August 11, 2009 By eJP

One of our prime goals at eJewish Philanthropy is “to create dialogue and advance the conversation.”

With this in mind, we welcome long time Chicago communal leader Richard Wexler to kick off a discussion, with a thought provoking op-ed, on moving the UJC forward under their new leadership team. We invite you to join the conversation.

“In an ad on the (Detroit) Lions’ website for streaming video of old games, fans of the team, which went 0-16 last year, were exhorted to RELIVE THE 2008 SEASON.” (Sports Illustrated, July 27, 2009)

UJC can’t afford to “relive” this last year – or any of the five that preceded it. It has moved over this half decade, like the NFL Detroit Lions, steadily backward and downward. Now, at a time of incredible crisis for the federations, UJC will be led going forward, by a new Board Chair, whose federation experience comes from her leadership of the Greensboro Federation and the UJC Small Cities Group, and, of course, her terms as Chair of UJC’s Executive, and a new CEO, whose federation experience is…well… almost nil. But, history teaches us that pre-judgments are dangerous. After all as FDR’s train traveled from Hyde Park, New York, to Washington for his first inaugural, many feared that his greatest strength would be his “charm.” And I certainly find both Kathy and Jerry to be possessed of immense charm. Their opportunity was best described by Rahm Emanuel: “You never want a serious crisis to go to waste.” The death rattle crisis into which UJC has been thrown is the new leadership’s opportunity; they cannot allow it to go to waste.

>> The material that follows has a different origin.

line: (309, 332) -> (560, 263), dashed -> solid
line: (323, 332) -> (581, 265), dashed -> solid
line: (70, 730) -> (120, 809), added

The hope that you and I share the belief that, unlike the current leadership who have insisted that those with whom they surrounded themselves would be but echo chambers for their imposed policies, Kathy Manning, now in the post of Board Chair, and Jerry Silverman, who by reputation and representation, are leaders who welcome dissent and debate, will, as well, represent a new paradigm. G-d knows we need a new model – one that is, my word, federationcentric.

Our new leaders face a time of great uncertainty, one in which the professional leaders of too many federations are asking whether the “federation model” with which we grew up is now over. (For Jerry Silverman’s main informant on federation life, Barry Shrage, this has been a mantra – maybe for him a self-fulfilling prophesy – for at least a decade.) Thus, so many federations which have searched for successor professional leadership have turned away from those trained and experienced in federation life searching, instead, for something they term “outside the box” (which really means, in most of those instances, “know nothing about the box”).

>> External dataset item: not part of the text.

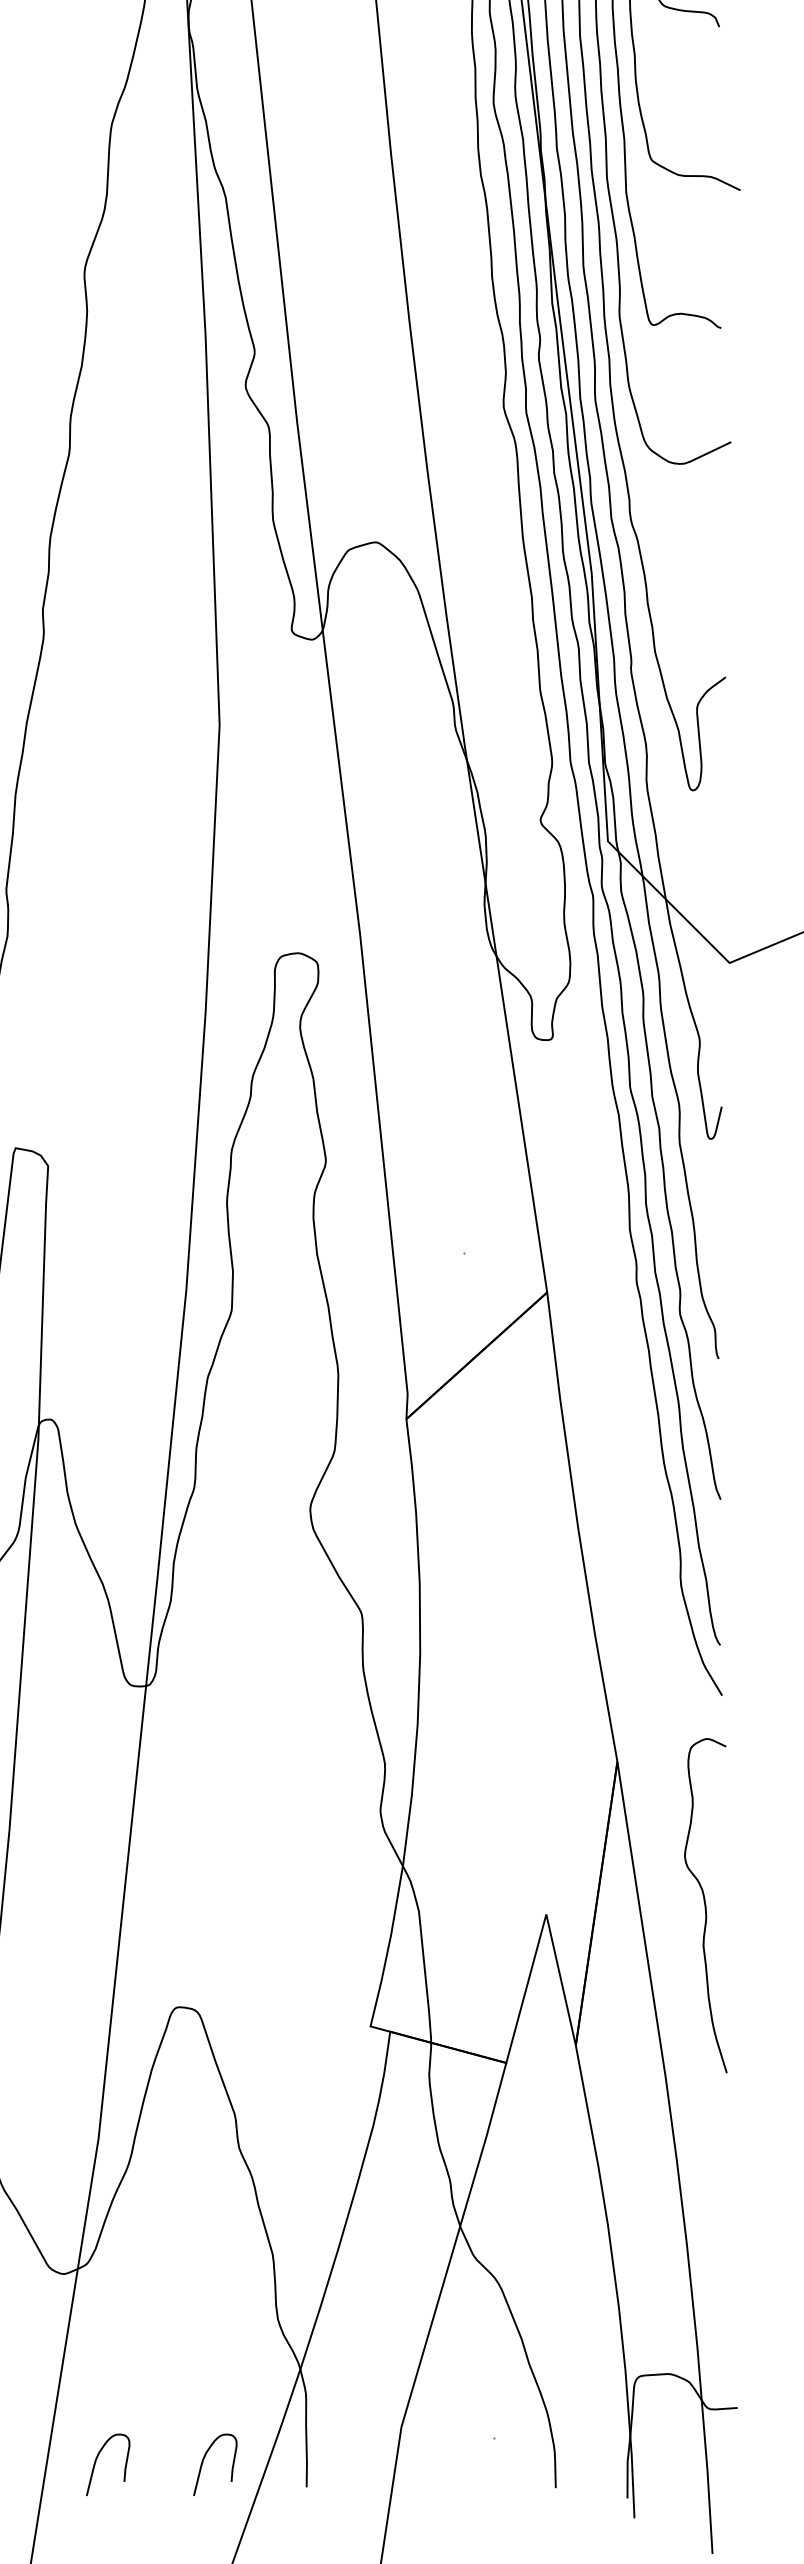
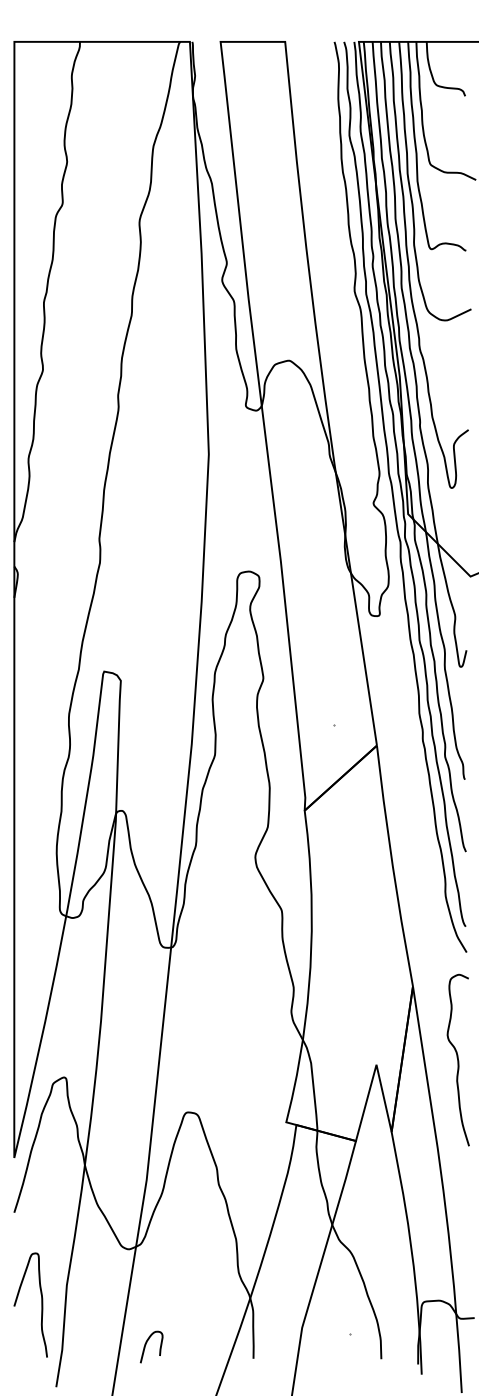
curve: (205, 2461) -> (201, 1345), removed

Some articulate the belief that we will emerge from the economic crisis that impacts us, donors across the board, our agencies, our communities into a “post-federation world.” A world where the very construct of “collective responsibility” and collective action will be replaced by some form of voluntary collaboration that really means nothing more than “every man and woman for himself/herself.” “Community” with a capital “C” will be reduced to a “community of one,” a “community of me.” “Federation” would become a small-time “manager” of multiple campaigns, if that – a certain prescription for communal chaos leading to communal disintegration – kind of a perverse “back to the future.”

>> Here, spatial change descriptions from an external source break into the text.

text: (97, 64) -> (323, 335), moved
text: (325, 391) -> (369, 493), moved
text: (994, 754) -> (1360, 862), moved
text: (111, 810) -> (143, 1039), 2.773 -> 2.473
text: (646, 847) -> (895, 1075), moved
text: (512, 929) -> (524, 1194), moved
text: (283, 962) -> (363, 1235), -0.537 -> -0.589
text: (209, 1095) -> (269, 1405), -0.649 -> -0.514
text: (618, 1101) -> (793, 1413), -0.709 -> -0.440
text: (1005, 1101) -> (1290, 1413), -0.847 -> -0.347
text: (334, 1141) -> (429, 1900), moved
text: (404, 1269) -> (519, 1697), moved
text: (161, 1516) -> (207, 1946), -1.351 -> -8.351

Gary Tobin, z’l, just months before his untimely death, observed, in his trenchant and candid fashion, in The Jewish Journal, that “…in all but a few cities, the old federation model is no longer effective.” He concluded that most Jewish communities have outgrown the geography that their federation was founded upon. Speaking of the largest federations of the West, Tobin said that they, with miles of connecting Freeways and transient culture “…can’t be served by a federation that uses, say, the same model as Baltimore, which is a centralized, dense and highly affiliated Jewish community.” While Jerry Silverman is visiting federations to “listen and learn,” he will surely find that there is no single answer to the questions of “what is the federation model of today and how can UJC best serve the system?” If UJC has any role, it is to learn how to maintain “federation qua federation” as the central address and central planing and fund raising entity in multiple community cultures and environments.

Thus, the questions: can leaders with no real experience in leading federations, no real experience in building community, lead us out of the economic ruins and away from the politically, morally and organizationally unsustainable present of UJC that was constructed (or deconstructed) by their predecessors? Can they lead us and the system to a brighter future for the federations and, thereby, for UJC; or will they be so beset with trying to put Humpty Dumpty back together as to be unable to look forward? Can they, first, restore trust and instill integrity in an organization that has (a) failed to build trust (while demanding it) and (b) shown no respect for the wishes let alone the needs of its owners? I know that UJC can succeed only with leaders who know both the words and the music – one without the other won’t succeed. Kathy Manning knows both; now she will have to transmit the words and music to all of us.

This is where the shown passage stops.